What can an electronics scrapyard in Ghana teach us about innovation?



You may have seen the horrific pictures.

Boys burning e-waste like circuit boards to extract copper.

Inhaling dangerous fumes which shorten their lives.

With harmful chemicals seeping into groundwater.

Often the images you may have seen have come from electronic scrapyards like Agbogbloshie, a community in Accra, Ghana.

But what you don’t often see is the positive aspects of the entrepreneurial spirit of the community that grows around scrapyards like that.

In the TED video above, Designer DK Osseo-Asare wondered: What would happen if we connected these self-taught techies with students and young professionals in STEAM fields (Science, Technology, Engineering, Arts & Math)?

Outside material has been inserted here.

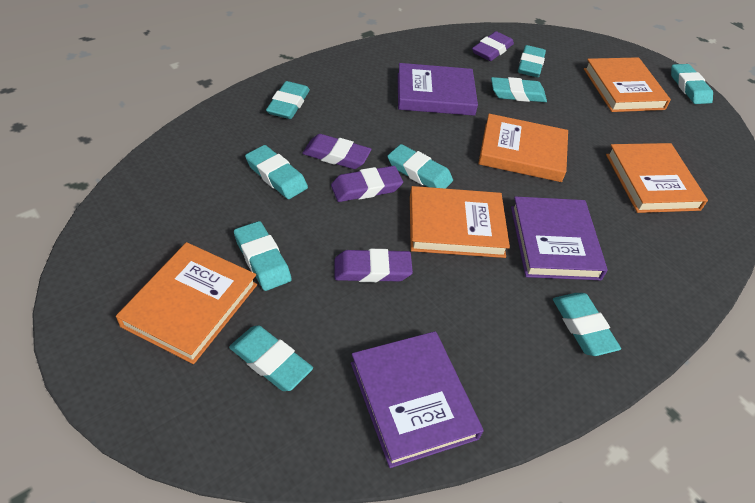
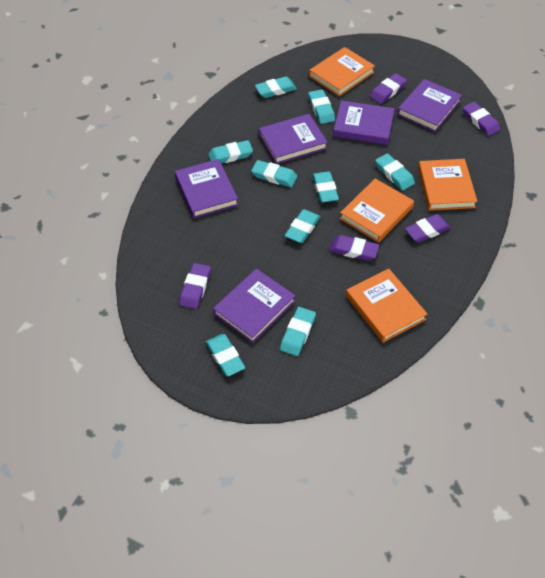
orange book: 5 -> 4
purple book: 3 -> 5
purple eraser: 4 -> 5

The result: a growing maker community where people engage in peer-to-peer, hands-on education, motivated by what they want to create. Learn more about how this African makerspace is pioneering a grassroots circular economy.

What becomes immediately clear is the benefits of urban mining.

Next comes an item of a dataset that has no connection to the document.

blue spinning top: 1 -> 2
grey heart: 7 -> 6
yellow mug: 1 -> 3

Urban mining is the process of reclaiming raw materials from spent products, buildings and waste

Case in point: There is more gold, silver, platinum and palladium which can be mined from a ton of electronic waste than from a ton of pure ore from a traditional mine.

Eventually, once our ability to recycle more synthetic materials (like plastics) improves, we may one day reach a point where traditional mining will be overtaken by urban mining, and the reuse of scrap into new raw materials forms a perfectly closed supply chain.

A truly circular economy.

As you can see, while some aspects of the scrapyard may be negative, there are enterprising and innovative people there as well, solving real problems and seeing valuable resources where others see only waste.

I guess it is true what they say: One man’s trash is another man’s treasure.